Most people think of distance education requires instructor and students to be physically separated by time, distance or both. I would like to offer a new definition that permits instructors and students to be in the same room at the same time. Under my definition, in addition to being separated in time and space, the separation may also include psychological separation, also known as cognitive distance. I have indicated this by suggesting that this psychological separation can typically begin at twelve feet. Why twelve feet? Twelve feet is the usual distance between the teacher’s station and the second row of seats in a typical lecture style classroom with tablet-arm chairs. Many instructors find it difficult to generate and keep cognitive connection with students outside the front row of a class. Most instructors have found that if a class has “open seating, without assigned seats,” the students who sit in the front row are usually very interested in the class. Students who are less interested will tend to sit further back in the classroom. This means instructors will have to work harder to keep those students connected, interested and learning in the class.
Most surveys of faculty and students indicate that the lecture modality is the most used course delivery system today. There are other modalities, such as discussion, seminar classes and blended modalities that are gaining in popularity, but lectures are still number 1. In the 1970’s, surveys of students and faculty suggested that in as many as 90% of all courses, the predominant teaching mode was the lecture. Even with the emphases of the 1990’s on active learning and using teaching styles geared to student learning styles, as late as 2000, surveys of students and faculty were showing that still in approximately 75% of all courses, the dominant teaching mode was the lecture.
A straight lecture modality can be characterized as a “jug and mugs” approach. In such an approach, the instructor brings a jug that is full of ideas or content to the classroom and has the students hold out their individual mugs, and the instructor fills them up from the big jug. It has derisively been described as the transfers of knowledge from the instructor’s notes to the students’ notes without touching the minds of either. If we really consider the operational aspects of this approach, there is no necessity for the instructor to be physically present. Why have faculty remained loyal to the lecture? I believe the lecture is the most popular modality because instructors are most comfortable with this style. It was the way they were taught and the way they learned. They are just modeling what their instructors and mentors did. Plus, there are few rewards to experiment with different modalities. Instructors have little or no access to developmental resources to do something different. Short of no preparation, where the instructor goes into class and “wings it,” the lecture is the easiest modality for which to prepare and to use. It is hard work trying to come up with learning artifacts or objects to engage students in compelling problems that direct their learning in other ways toward the desired goal of learning specific things or ideas.

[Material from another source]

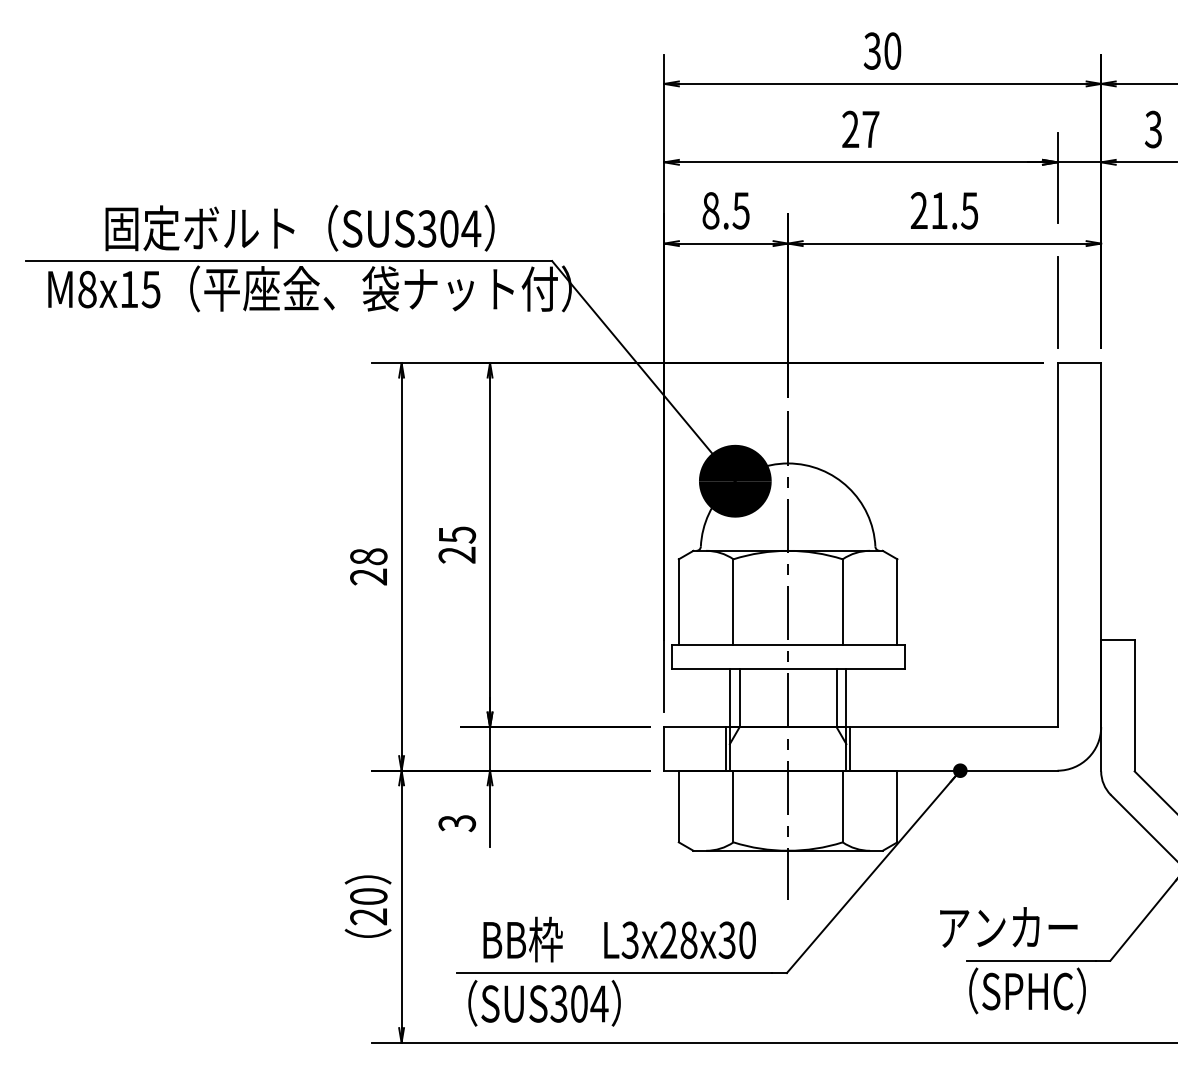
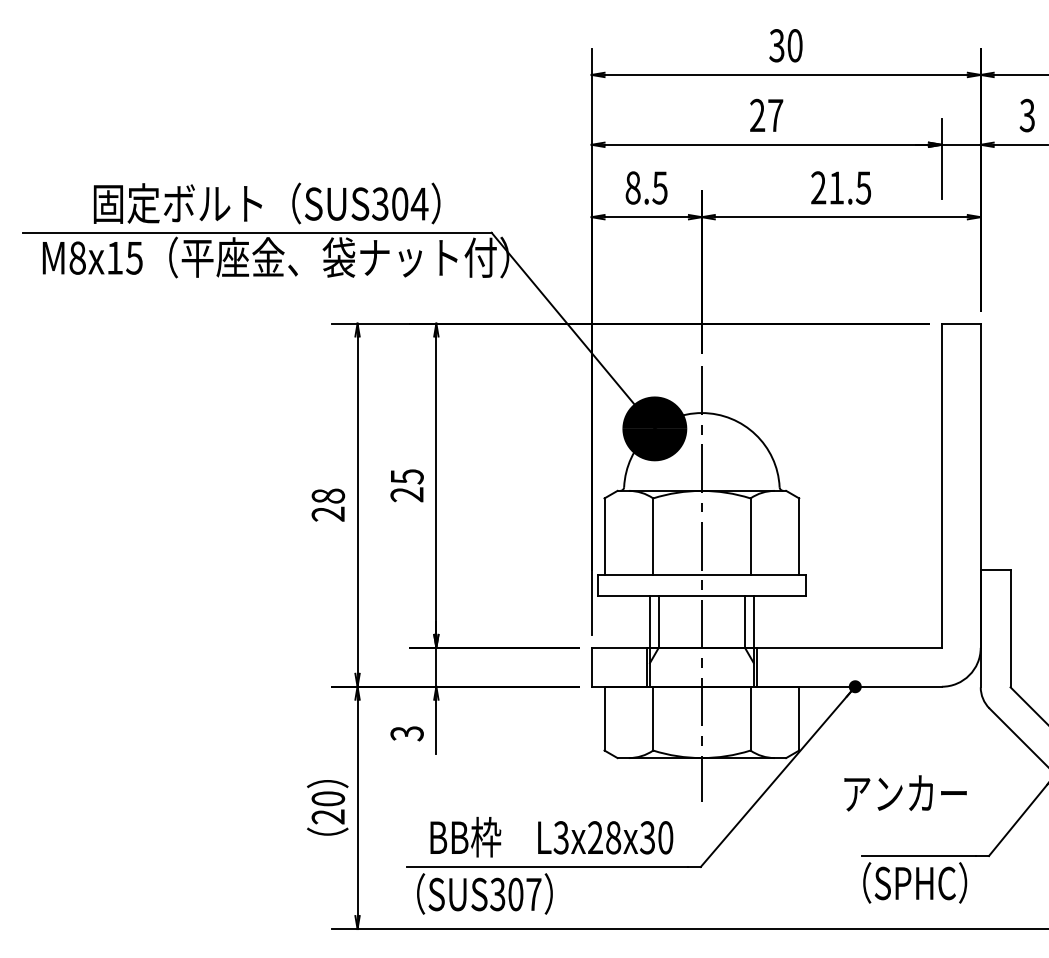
line: (1057, 302) -> (941, 269), removed
text: (1008, 927) -> (905, 793), moved
text: (599, 1003) -> (533, 894), SUS304 -> SUS307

The “jug and mugs” pedagogy grows out of a “tabula rasa” or “blank slate” approach to teaching, where the teacher has all of the knowledge and the students possess blank slates that the teacher then writes on. This model of education is not congruent with the best of today’s or even yesterday’s theories of learning. From brain and learning theory research, we know that students are more apt to remember and understand things in which they have a real interest and things of which they have had some experience. We have to link new knowledge to current knowledge and we need a reason to do so. Brain research also suggests that we are more able to make connections if we perform activities related to the item or idea. Confucius knew this 2500 years ago when he said, “If I read or hear something, I forget it, if I see it, I remember it. If I do it, I understand it.” Current research with well-functioning adults has found that after three months, these adults retain only 10% of what they read, 20% of what they hear, 30% of what they see, 50 % of what they see and hear, and 70% of what they say or write. These are great rules of thumb to use in the preparation of lesson plans and presentations. If you can involve the audience in the topic, they will have a much greater chance of remembering what you were trying to say. However, the research goes on to show that these adults will retain more than 90% of what they say while doing something that illustrates it. This should become our guiding force in the preparation of learning assignments.
Dr. William Pfohl, former president of the National Association of School Psychologists in discussing how adults and children learn has said, “The best process to ensure learning take places is to guarantee the individual sees it, hears it, and then gets some experience using it. And that way it’s most likely to stick.”
If distance learning begins at twelve feet because it is difficult to connect with students in the second row when they are in the same room, then wouldn’t that suggest that distance learning via other means is impossible? I don’t think so. There is a whole body of literature that speaks to engaging students via distance learning technologies. Conversely, if we can engage students that are hundreds of miles away, why can’t we engage students, that are physically in our presence in the same classroom? We can and must do a better job in both venues.